Though the church has moved spaces due to COVID-19, the center in Temecula, California, flew the American flag, Black Lives Matter flag, the earth flag, human rights flag, interfaith flag, peace flag, and rainbow flag above their service space for over five years. 

“We honor people wherever they are in their journey, wherever their faith is, to integrate spirituality into daily life,” Keyes explained of the multicultural, multiethnic congregation. 

The world contains about 4,300 different religions, yet many people identify outside of an organized religion, and have created their own personal brand of spirituality. 

Gaia’s coven includes members of various faiths. One member is both magic-practicing and a devout Christian. Gaia sees no conflict in combining religious beliefs and practices together. In fact, she can’t see how it could be wrong. 

“God is not a judgmental entity. That is written in every textbook that mentions a god.” Gaia said. “Your God does want you to grow. Your God does want you to access the best parts of yourself. That is really what magic is: Accessing the highest working parts of you, and saying to that person, ‘Whatever you dream, you can create. All the thoughts in your mind that seem so unintelligible, you can make a reality,” Gaia said. “Understand that you’re not stepping on anybody’s toes by recognizing the power that God gave you, that God gave all of us, that God gave to the whole universe. Because creation is magic. You are made with magic. You’re made with love. You are made in the image of a God who is a magical being, and who shows their magic through the powers of creation on a daily basis. In no way, shape, or form, would that God ever be angry with you if you just took a second to stand in the power of their creation, and understand that the energy that is leftover can be used to make and manifest your dreams.”

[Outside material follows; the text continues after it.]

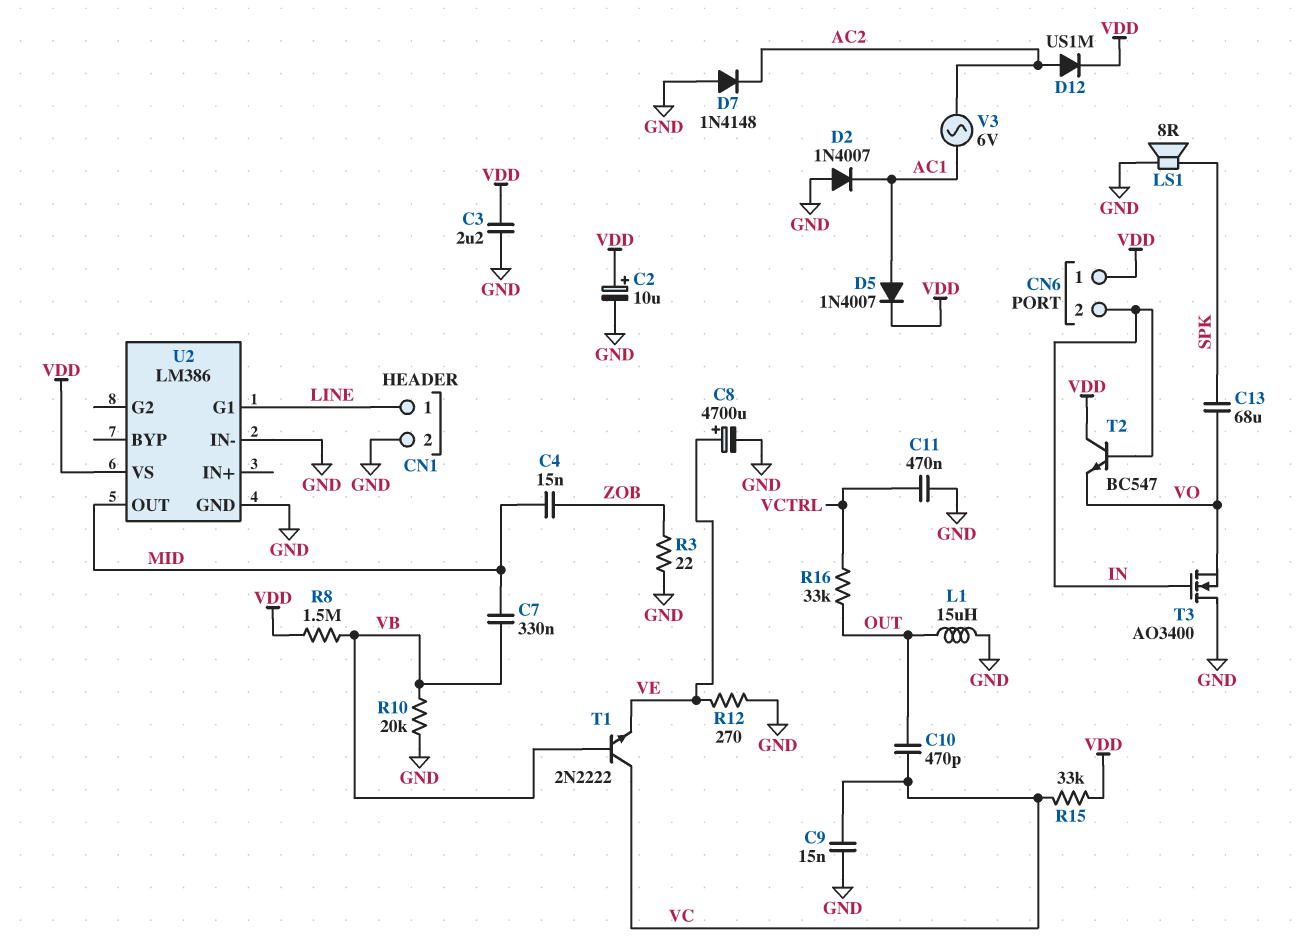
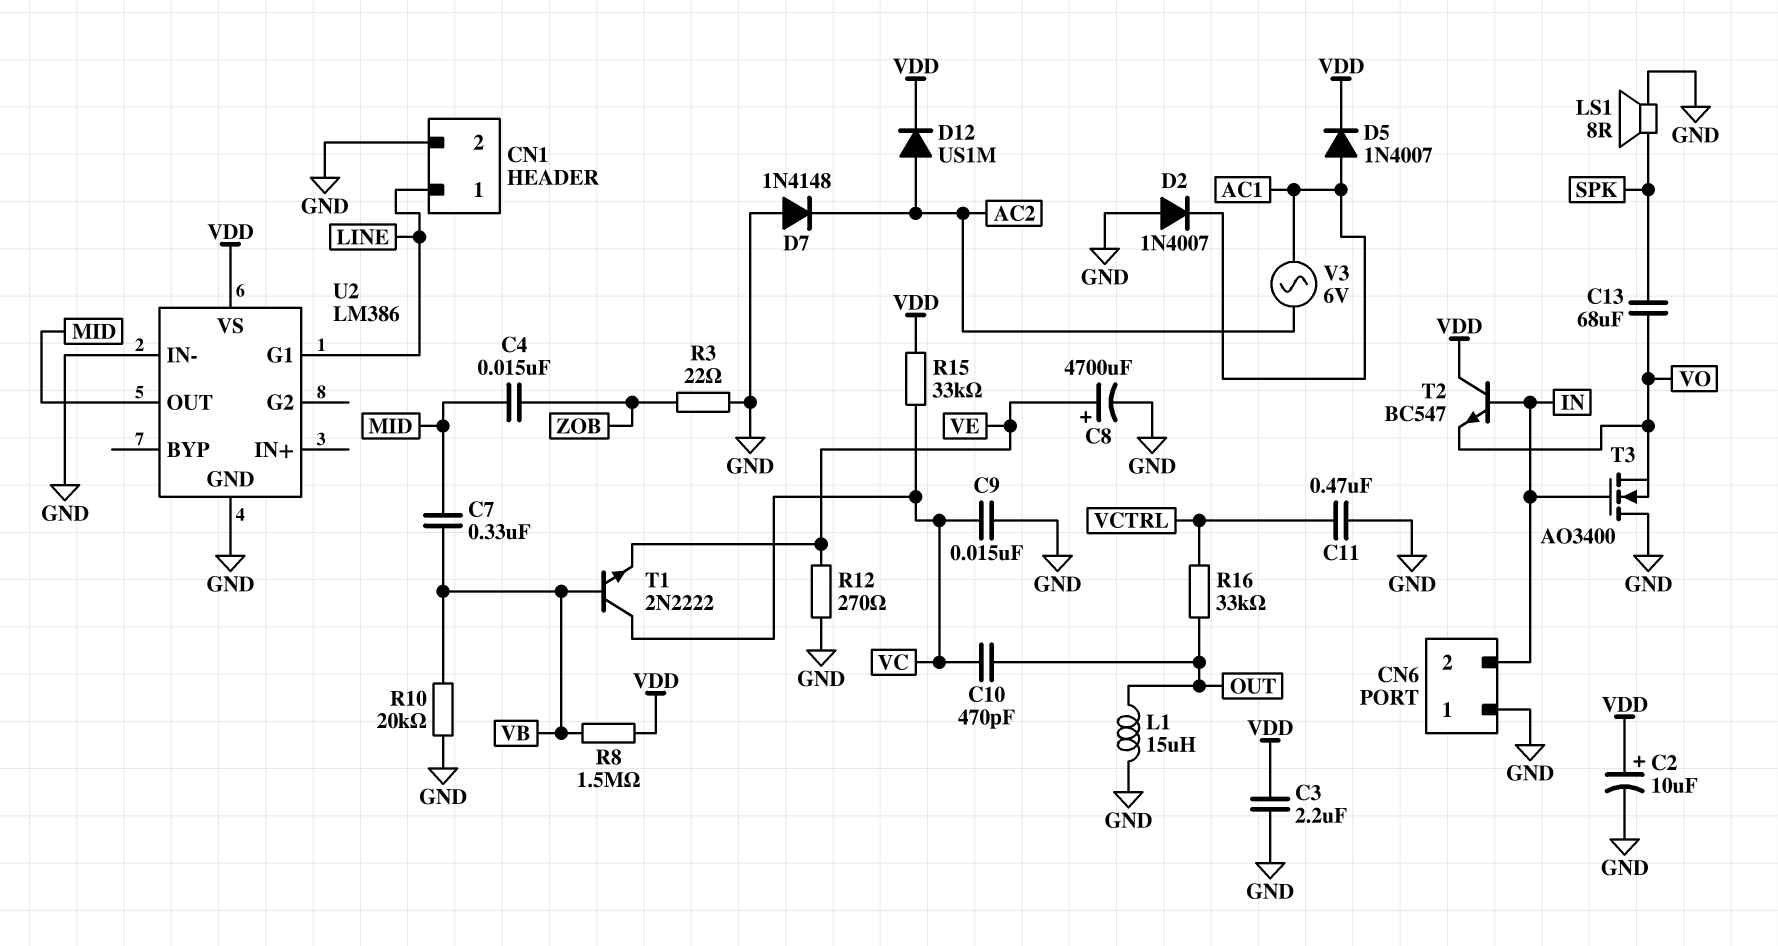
CN6 pin 1: VDD -> GND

Understand that you’re not stepping on anybody’s toes by recognizing the power that God gave you, that God gave all of us, that God gave to the whole universe. Because creation is magic. You are made with magic. You’re made with love.

— Gaia the Empress

Holy common ground photo story

Phutthamonthon park in Nakhon Pathom Province of Thailand houses the tallest free-standing Buddha statue in the world. In order to approach, pray at, or give offerings to the figure, one must be dressed “appropriately” by Thai standards, which generally means modestly, and remove their shoes.
Buddhism is an umbrella term for a wide range of practices and beliefs. In Thailand, there are 41,000 temples who house 300,000 monks. Monks spend their lifetimes meditating. They are supported by the $3.5 billion/year in community donations and $137 million in support from the government. People enter monkhood for a secure source of food and income, respect, or religious reasons.
Officially, women are forbidden from becoming ordained as monks in Thailand. The country does not recognize female monks, but dedicated women can become white-robed nuns. This nun demonstrated proper prayer techniques but due to the language barrier, did not reveal her name, but posed with various statues in the temple.
Elder Harper, a missionary for the Church of Latter Day Saints, began his “mission” in Bolivia but because of the CoronaVirus pandemic was forced to come back to the US. He is now serving his mission in Murrieta, CA
Bishop Bob Morrison wanders the empty halls of the The Church of Jesus Christ of Latter-day Saints in Murrieta, California. The religious organization follows the Christian bible and supplements it with the Book of Mormon.